- Student leaders at the University of Virginia have condemned one of Gov. Glenn Youngkin’s picks to the institution’s governing board, citing the appointee’s history of castigating diversity measures and a 2020 incident in which he mulled using a razor blade to cut down a campus sign he found offensive.
- Bert Ellis, chief executive of an Atlanta-based investment firm, also leads The Jefferson Council, a UVA alumni network dedicated to preserving Thomas Jefferson’s legacy and “intellectual diversity.”
- Ellis was recently the subject of a report by the university’s student newspaper, which revealed he worked to bring a prominent eugenicist to campus to speak when Ellis was an undergraduate in the 1970s. Ellis did not make a statement to the student newspaper, The Cavalier Daily, nor did he respond to a request for comment Wednesday from Higher Ed Dive.
Resistance to Ellis draws focus to what many higher education authorities deem a troubling trend for the sector: politicized selections to public institutions and their governing boards.
Such a case emerged earlier this year when the University System of Georgia’s governing board named Sonny Perdue its new chancellor, despite the longtime Republican politician having negligible postsecondary education experience. The governor appoints the board’s members.
Such picks erode firewalls between politicians’ interests and academe, which values principles of free inquiry, higher ed experts argue.
Youngkin’s installation of Ellis to the UVA board of visitors fits his modus operandi. The Republican governor championed an extraction of diversity, inclusion and equity practices — which he called “divisive” concepts — from public education. That message helped secure him the governorship, pundits argue.
Ellis, who earned his bachelor’s and master’s degrees from UVA, has railed against similar diversity initiatives. In an online post in December, he applauded Youngkin clinching the election and contemplated how the new governor would remold schools to stop the “brainwashing” of students. UVA, he said, faced an “onslaught by the entrenched DEI bureaucracy.”
Now, Ellis will help direct policy for one of the country’s most noteworthy public institutions. UVA, the state flagship of Virginia, has powerhouse health and research enterprises and enrolled more than 27,000 students as of fall 2021.
Ellis was confirmed to the board in July, and his term will expire at the end of June 2026. He was one of four of Youngkin’s appointments confirmed to the board.
The university’s Student Council executive board late in July said it rejected Ellis and called for his immediate resignation.
In a statement, students concentrated on an episode from September 2020 involving Ellis.
He reportedly discovered a student had plastered a sign to their campus residence door that spelled out “F— UVA” to protest conditions for disadvantaged students. That month, Ellis visited the campus, knocked on the student’s door and debated them on using profanity to make a public point.

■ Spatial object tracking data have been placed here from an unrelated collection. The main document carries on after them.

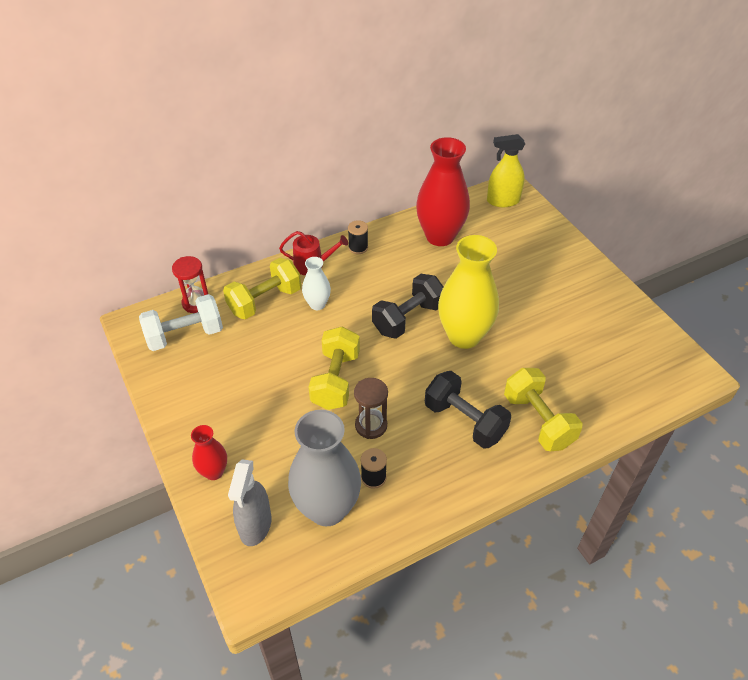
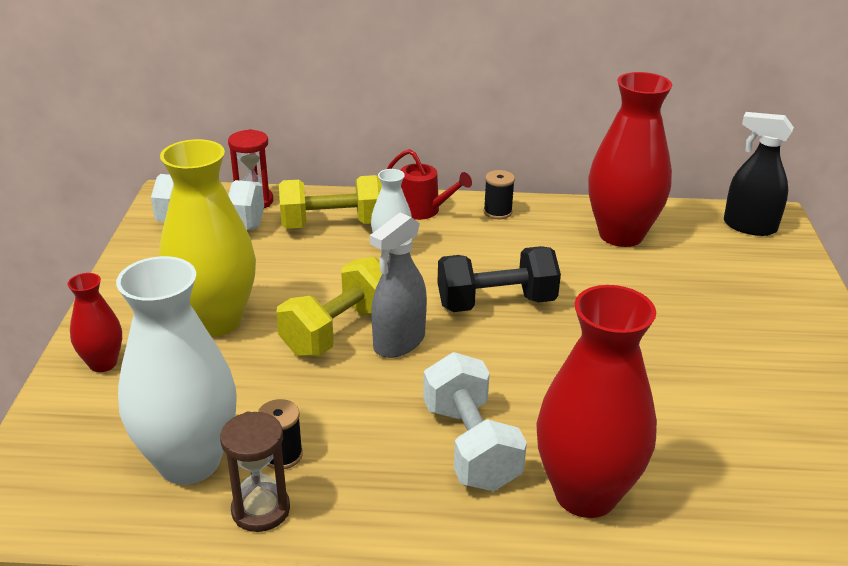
camera: 30 degrees right, 15 degrees down
(255, 525) = (88, 439): grey spray bottle -> grey spray bottle (399, 342)
(327, 508) = (189, 462): grey vase -> white vase
(371, 425) = (335, 396): brown hourglass -> brown hourglass (261, 510)
(464, 336) = (558, 350): yellow vase -> yellow vase (216, 321)
(464, 421) = (470, 446): black dumbbell -> white dumbbell
(503, 201) = (749, 226): yellow spray bottle -> black spray bottle
(538, 420) = (585, 494): yellow dumbbell -> red vase

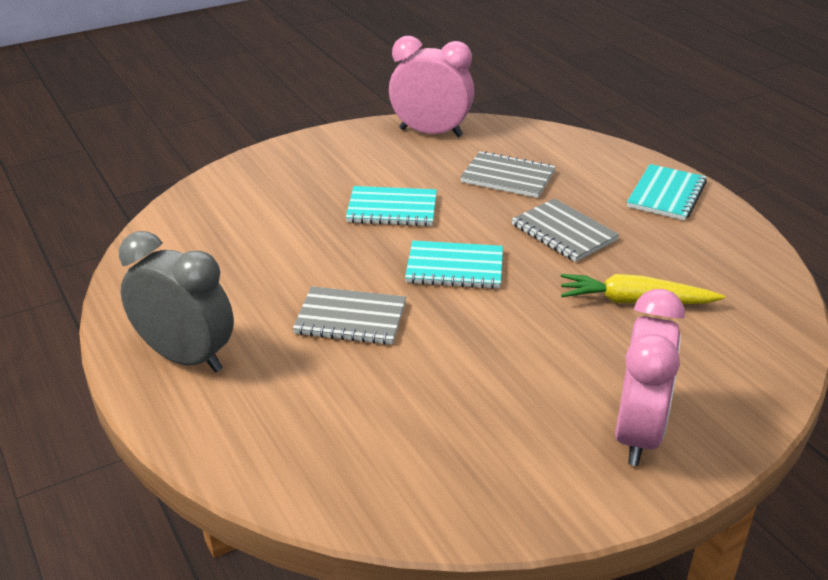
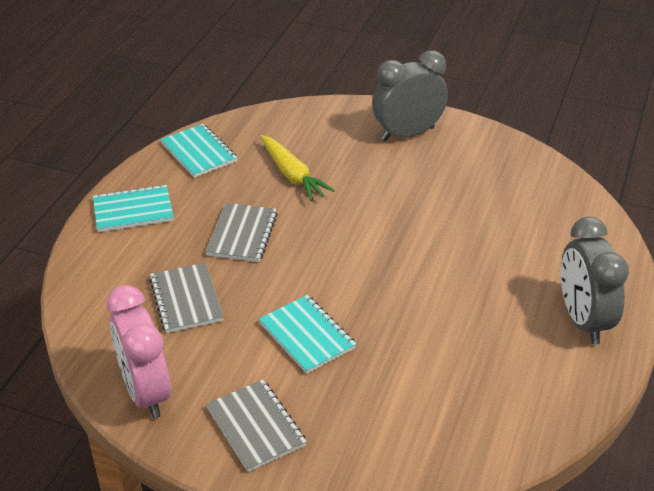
camera: 130 degrees left, 5 degrees up
(350, 319) = (455, 275): grey notebook -> grey notebook (256, 427)
(454, 268) = (345, 261): turquoise notebook -> turquoise notebook (199, 152)
(638, 433) = (407, 134): pink clock -> grey clock

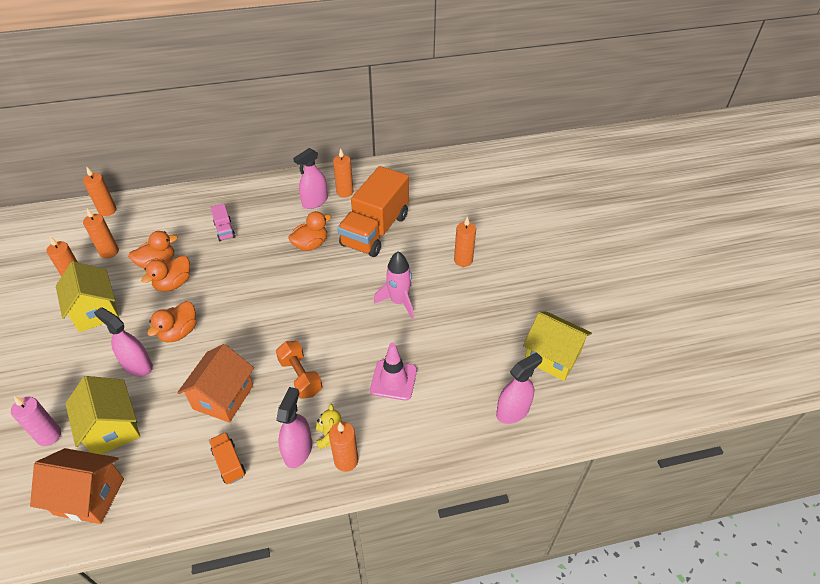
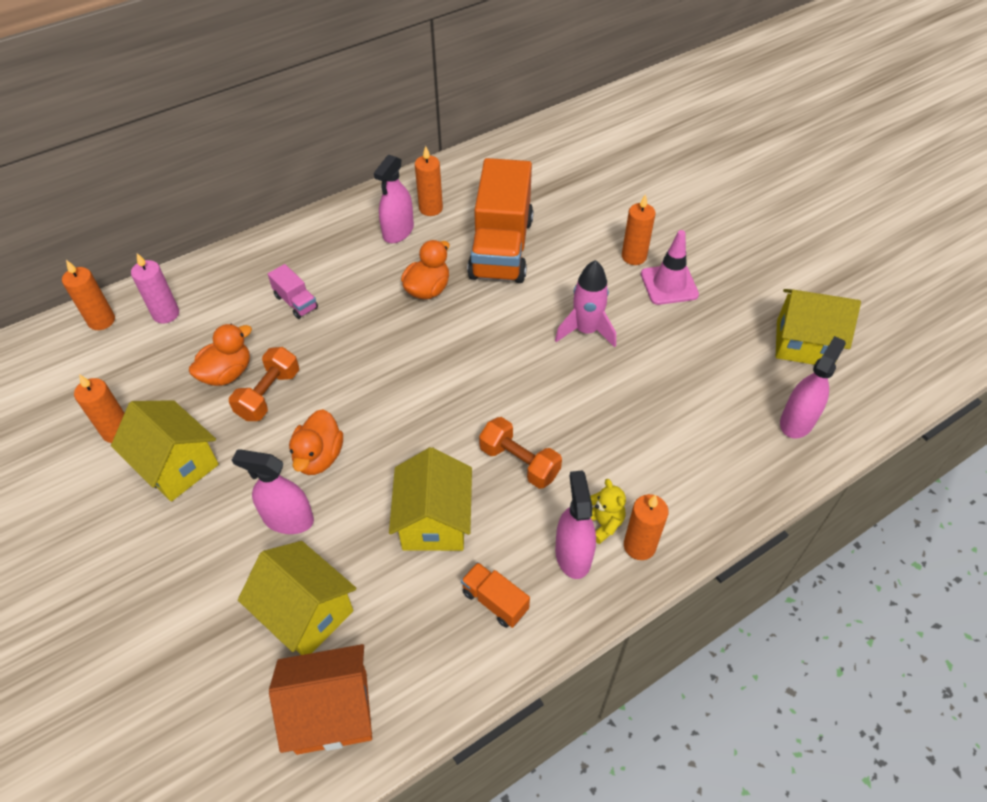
camera: 20 degrees left, 5 degrees up
(49, 435) = (220, 654): pink candle -> pink candle (166, 314)
(109, 252) = (143, 378): orange candle -> none
(174, 284) = (269, 394): orange duck -> orange dumbbell
(223, 397) = (434, 521): orange house -> yellow house
(393, 380) = (637, 429): pink traffic cone -> pink traffic cone (669, 284)

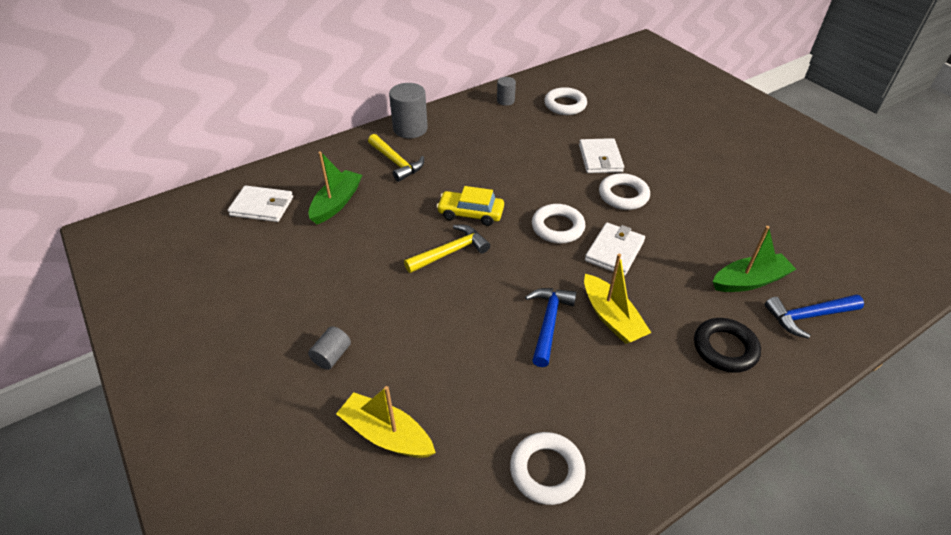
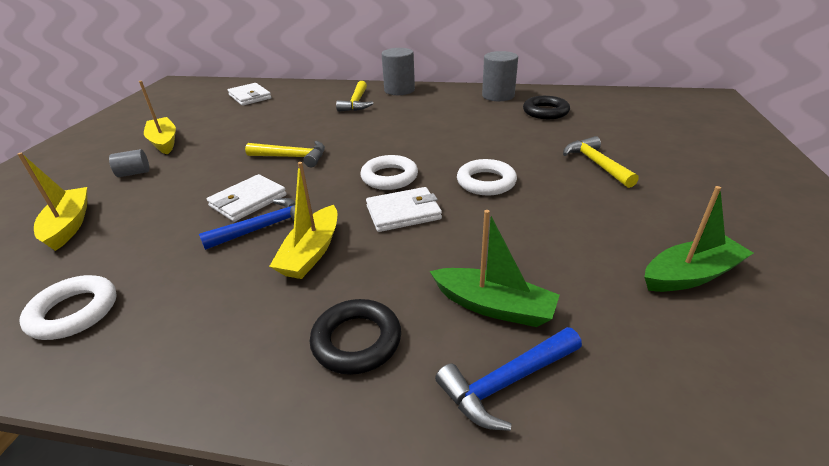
camera: 45 degrees right, 10 degrees down
(284, 308) = (164, 142): none -> yellow boat
(336, 203) = (285, 109): green boat -> green boat (690, 275)
(470, 214) = (346, 144): yellow car -> none
(505, 101) = (498, 96): grey cylinder -> grey cylinder, size x1.81
(565, 105) = (545, 112): white ring -> black ring
(600, 158) = (512, 152): white wallet -> white wallet (248, 201)
(660, 143) = (596, 164): none -> yellow hammer
(807, 316) = (506, 383): blue hammer -> blue hammer turned 60 degrees counterclockwise

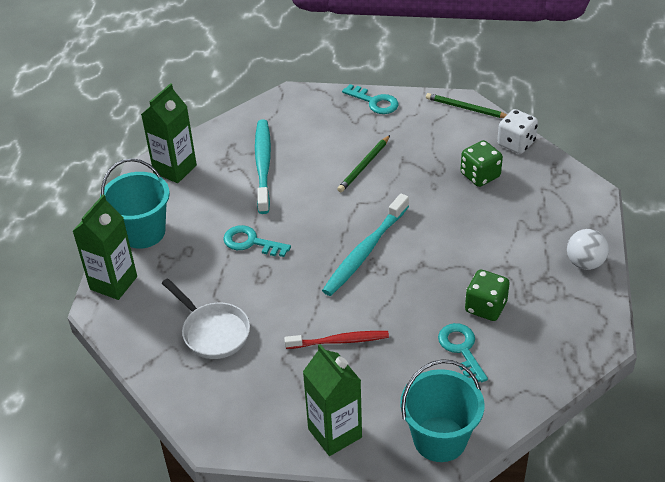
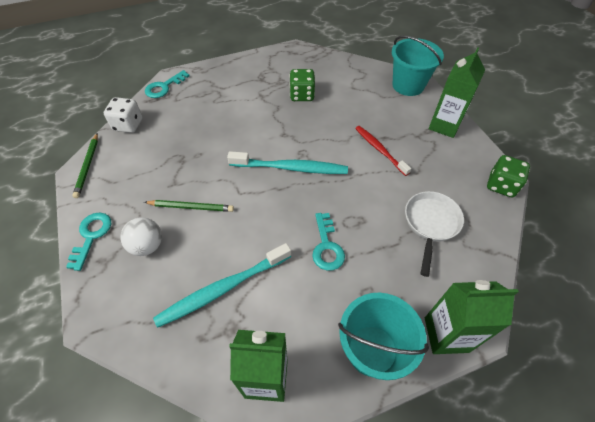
camera: 120 degrees left, 10 degrees up
(461, 349) = (341, 95): turquoise key -> turquoise key (164, 87)
(480, 175) = (175, 133): green dice -> green dice (501, 185)
(585, 263) = (239, 67): white ball -> white ball (147, 246)

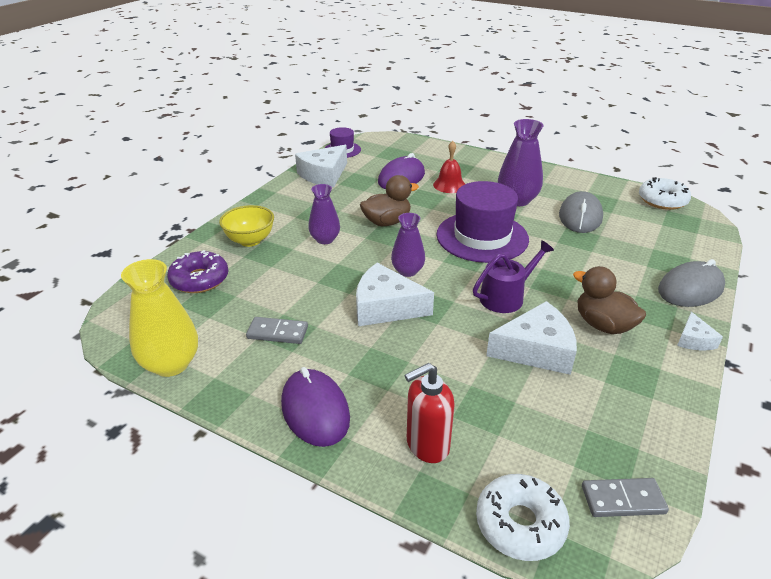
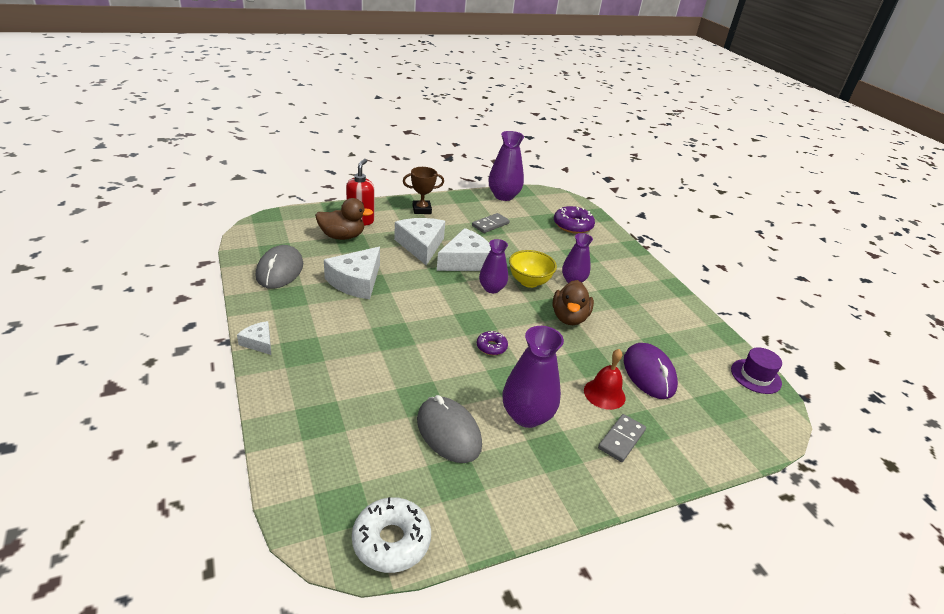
camera: 125 degrees right, 0 degrees up
(171, 364) = (503, 196): yellow vase -> purple vase
(250, 240) = (603, 256): yellow bowl -> yellow bowl (529, 282)
(315, 410) = (421, 210): purple mouse -> brown trophy
(324, 175) = (695, 334): white cheese -> white cheese (421, 246)
(482, 237) = (491, 347): purple hat -> purple donut
(506, 297) = (411, 305): purple watering can -> none
(520, 524) = (296, 216): white donut -> none
(603, 325) = (330, 319): brown duck -> brown duck (342, 236)
(623, 500) = (258, 240): grey domino -> grey domino (621, 439)
(690, 289) = (283, 394): grey mouse -> grey mouse (280, 270)

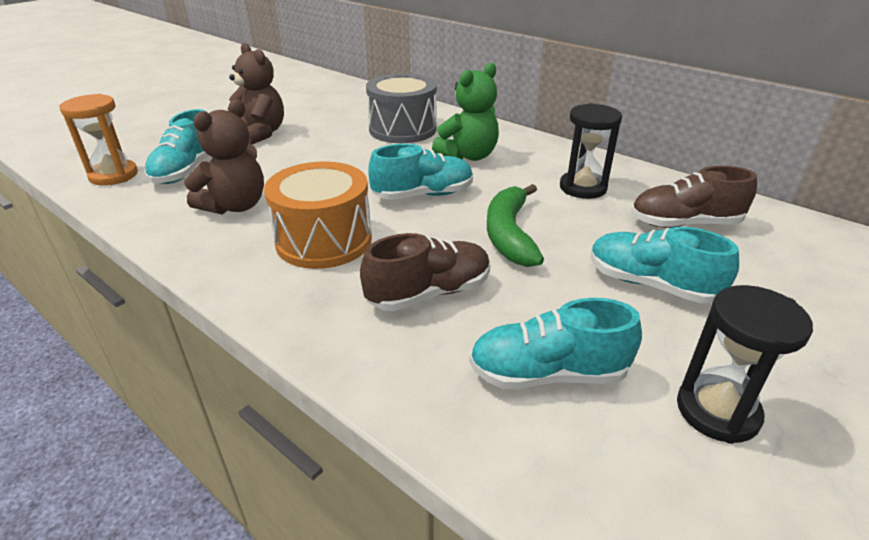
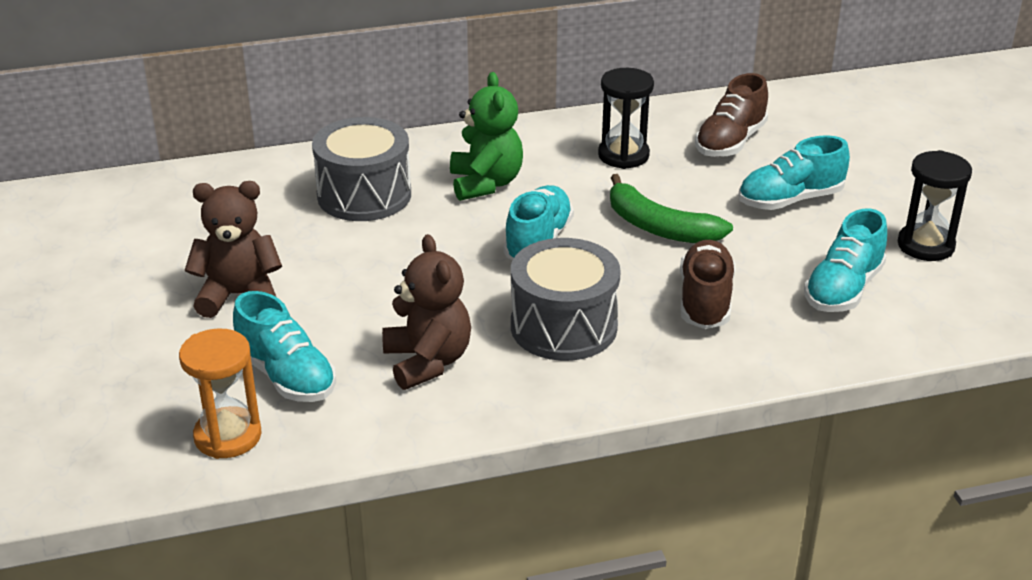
camera: 55 degrees left, 0 degrees up
(324, 240) = (563, 327): orange drum -> grey drum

Ellis reportedly said he “was prepared to use a small razor blade” to remove the obscene part of the sign. But he ultimately did not after two officials told him this would constitute damage to university property and a First Amendment violation. They told Ellis to leave.
“Whether or not Ellis used his blade, whether or not Ellis threatened the student directly, his conduct is reprehensible,” the Student Council said in its statement. “Ellis’ erratic behavior and blatant disregard for students’ wellbeing is unbecoming of University leadership and has no place in our University community.”
Then last month, the student newspaper reported that Ellis played a pivotal role in bringing a White nationalist, William Shockley, to campus during the 1974-75 academic year. Shockley at the time was known for his pseudoscientific eugenics theories about Black people being genetically inferior to White people.
Ellis was a leader of the student organization that helped secure Shockley for a debate on the correlation between race and intelligence, The Cavalier Daily reported.
Youngkin’s office did not immediately respond to a request for comment Wednesday on the newspaper’s report, or the students’ demand for Ellis’ expulsion.
However, in an interview with reporters last month, Youngkin said it was unfair to examine the Shockley controversy by today’s standards.